To read about what function currying actually means, please see the Wikipedia page. (And while you are there, make a donation already!)

Basically, you take a function of multiple arguments and reduce it to a function with one argument. I probably use the term incorrectly, because I also consider currying to cover any reduction in the number of function arguments, not just down to one.

Here’s an example. I’m using the curry function from my personal R package.

library(alrtools)
my_rnorm <- curry(rnorm, mean = 100, sd = 200)
print(my_rnorm)
## function (n, mean = 100, sd = 200) 
## .Call(C_rnorm, n, mean, sd)
## <environment: namespace:stats>

Now, every time I use my_rnorm the parameters mean and sd are pre-set.

set.seed(95)
x <- my_rnorm(100e3)
mean(x)
## [1] 99.52828
sd(x)
## [1] 199.7653

NOTE: my curry function still get a weird error with some functions that are very general in the arguments they accept, like max and sum. I’m still figuring that out.

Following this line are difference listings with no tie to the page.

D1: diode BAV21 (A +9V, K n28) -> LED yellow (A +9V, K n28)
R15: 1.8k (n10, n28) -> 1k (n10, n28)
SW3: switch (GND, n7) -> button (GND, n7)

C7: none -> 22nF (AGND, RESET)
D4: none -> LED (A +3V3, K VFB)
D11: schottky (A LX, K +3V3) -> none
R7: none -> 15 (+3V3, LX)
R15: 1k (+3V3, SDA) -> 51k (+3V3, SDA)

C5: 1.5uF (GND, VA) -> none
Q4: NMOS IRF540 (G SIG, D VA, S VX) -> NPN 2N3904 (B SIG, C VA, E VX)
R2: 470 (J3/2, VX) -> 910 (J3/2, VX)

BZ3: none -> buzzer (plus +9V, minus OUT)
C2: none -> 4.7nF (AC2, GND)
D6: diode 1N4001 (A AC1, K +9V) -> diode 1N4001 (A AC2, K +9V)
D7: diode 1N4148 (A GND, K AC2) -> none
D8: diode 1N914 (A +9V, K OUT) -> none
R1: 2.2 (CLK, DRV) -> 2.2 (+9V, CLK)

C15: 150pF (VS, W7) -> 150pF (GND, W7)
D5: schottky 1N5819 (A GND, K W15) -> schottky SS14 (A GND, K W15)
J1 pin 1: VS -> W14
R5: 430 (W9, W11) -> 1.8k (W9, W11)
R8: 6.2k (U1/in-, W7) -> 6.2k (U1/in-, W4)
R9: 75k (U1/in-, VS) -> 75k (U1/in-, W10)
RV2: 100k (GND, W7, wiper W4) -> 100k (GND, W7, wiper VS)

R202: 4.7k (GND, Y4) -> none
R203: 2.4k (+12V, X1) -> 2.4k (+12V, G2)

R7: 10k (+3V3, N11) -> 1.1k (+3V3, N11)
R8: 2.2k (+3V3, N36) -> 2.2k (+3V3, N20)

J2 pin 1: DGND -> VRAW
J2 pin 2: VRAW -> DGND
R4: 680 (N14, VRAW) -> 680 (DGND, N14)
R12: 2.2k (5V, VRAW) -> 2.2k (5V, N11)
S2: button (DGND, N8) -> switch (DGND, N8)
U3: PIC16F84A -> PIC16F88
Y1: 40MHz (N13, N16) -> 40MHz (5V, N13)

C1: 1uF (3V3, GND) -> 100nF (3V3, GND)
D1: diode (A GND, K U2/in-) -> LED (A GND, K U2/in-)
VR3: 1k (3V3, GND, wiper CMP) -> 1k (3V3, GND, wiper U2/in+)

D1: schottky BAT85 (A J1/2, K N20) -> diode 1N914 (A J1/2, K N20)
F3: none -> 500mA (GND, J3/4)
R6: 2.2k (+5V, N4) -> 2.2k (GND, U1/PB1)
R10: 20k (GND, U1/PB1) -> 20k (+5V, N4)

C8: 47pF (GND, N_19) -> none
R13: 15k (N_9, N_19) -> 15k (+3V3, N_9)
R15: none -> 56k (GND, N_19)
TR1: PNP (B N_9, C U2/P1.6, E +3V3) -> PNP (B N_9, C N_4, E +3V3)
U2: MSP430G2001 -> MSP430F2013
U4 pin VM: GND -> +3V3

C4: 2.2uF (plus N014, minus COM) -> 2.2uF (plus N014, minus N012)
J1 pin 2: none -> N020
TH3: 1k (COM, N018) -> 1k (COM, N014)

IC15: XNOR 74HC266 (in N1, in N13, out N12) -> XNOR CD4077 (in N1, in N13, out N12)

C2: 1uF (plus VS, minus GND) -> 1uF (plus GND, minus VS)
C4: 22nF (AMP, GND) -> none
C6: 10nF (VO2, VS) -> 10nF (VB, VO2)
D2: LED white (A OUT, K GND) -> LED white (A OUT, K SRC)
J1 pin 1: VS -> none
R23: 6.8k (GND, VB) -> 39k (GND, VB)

There are other packages in R that support currying. Namely functional.

library(functional)
f_rnorm <- Curry(rnorm, mu = -20, sd = 35)
print(f_rnorm)
## function (...) 
## do.call(FUN, c(.orig, list(...)))
## <environment: 0x0000000018982178>

Peter Danenberg, the author of the functional package, credits Byron Ellis for the functional::Curry function. I have an older version of alrtools:::curry_v1 that I copied from the same source. Fun times.

So, if this has existed since 2007, why am I blogging about it? Because I finally solved something annoying about Curry and I just can’t wait to share (with the two people who will read this).

Check out the function signatures for the two curried functions and the original:

args(f_rnorm)
## function (...) 
args(my_rnorm)
## function (n, mean = 100, sd = 200) 
args(rnorm)
## function (n, mean = 0, sd = 1) 

f_rnorm doesn’t tell you anything about the arguments that are left, or the defaults that were set in the currying process. Most of the time, no one cares because you just created the curried function so why should you have forgotten the details about it? Yes, true, but I want to use alrtools::curry to provide code for other people to use, and they might like the visual cues.

Here are some cool things about my new version of curry

  1. The function signature shows all arguments
  2. Currying changes the function signature and simply includes defaults for the curried arguments
  3. You can add new arguments that before were not in the signature!
  4. You can override the curried arguments if you want (because the currying is done by specifying default values instead of storing the default values in the closure)
  5. The new function stays in the namespace of the original function, but is still listed in the global environment
  6. But, remember the caveat I gave above – I am still working through all the issues with dots
  7. I haven’t tested this yet, but I am pretty sure that curried arguments will be able to reference other arguments, like in the function signature of dgamma

Just a note for those of you who like this topic but would rather use a more reputable package, like functional. You can still get at all the information you want within the function closure. R let’s you examine those, and I will show you how. (Also, my package is licensed as CC0, so you can steal the code and use it wherever you want, too. I don’t care. Attribution is nice.)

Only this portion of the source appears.